The UK is not alone in dealing with Chinese dumping. The US, Canada, Australia and the EU already have anti-dumping duties on Chinese aluminium extrusions in place. However, the duties in those countries are much higher than the average 10.1% proposed by the TRA.

“It’s not just a few percentage points difference, it’s one-third of the US level. The duties will be so low it will simply be absorbed by the Chinese exporters,” Roger Ablett, managing director of extrusions at Hydro Aluminium UK told the Financial Times.

“The difference in duties is because the TRA, unlike investigators in other countries, does not accept that all markets in China are distorted. The UK is not in line with its OECD trading partners on China's economic system like the US who has defined China a non-market economy for purposes of U.S. Department of Commerce’s application of the US antidumping and countervailing duty laws. The result will be an ineffective trade remedy in the UK."

“The survival of the domestic aluminium industry depends on effective anti-dumping measures. If the aluminium products that can no longer be sold in the US and EU are dumped into the UK instead, this will effectively wipe out UK production completely, threatening thousands of jobs in the aluminium value chain," Ablett adds.

In a January 2019 report on the aluminium value chain, the OECD established that 70 billion USD in subsidies was given to 17 global aluminium companies in the period between 2013-17. 85% of those subsidies went to just five Chinese producers. These subsidies distort the whole aluminium market in China and finance Chinese dumping.

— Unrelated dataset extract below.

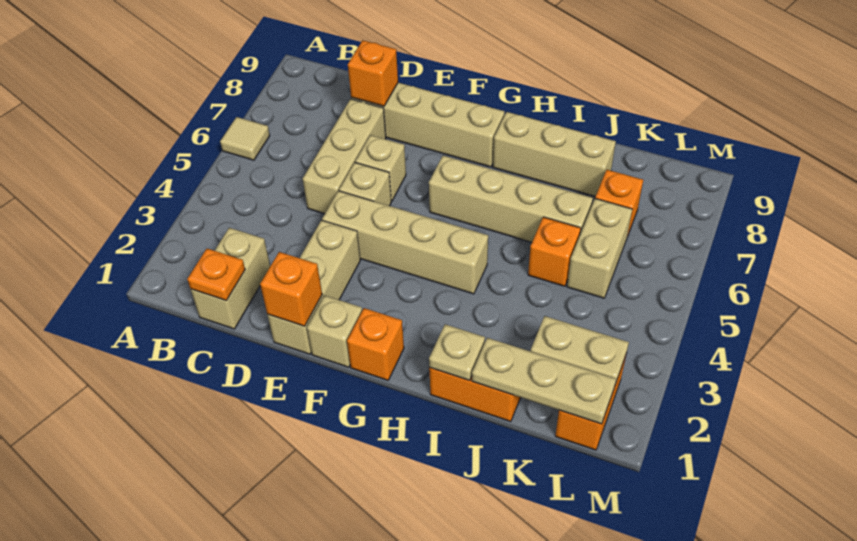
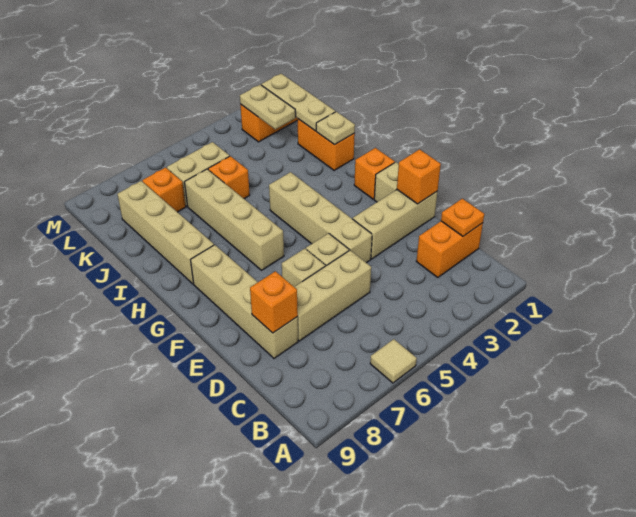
tan brick C1:C2 level 1 -> orange brick C1:C2 level 1
tan brick H8:J8 level 1 -> tan brick H8:K8 level 1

Ablett urges the TRA to maintain the final tariffs at least at the same level as the provisional duties which were introduced in May.

The impact would be not only on jobs in Britain. The climate would also suffer. Aluminium extrusions produced in the UK have a carbon footprint on average three times lower than those produced in China. Dependence on imports of Chinese aluminium means effectively importing CO2 emissions. This carbon leakage would be a perverse public policy outcome considering that aluminium is used in a number of applications necessary in the UK’s green transition: electric vehicles and batteries, solar panels, wind turbines and energy security infrastructure.

“The transition to net zero will require close collaboration between players in the value chain. We stand ready to support our industrial customers in developing innovations and supplying them with our low-carbon aluminium extrusions. We are not asking the government for any special treatment. We are only asking for a level playing field”, Ablett finishes.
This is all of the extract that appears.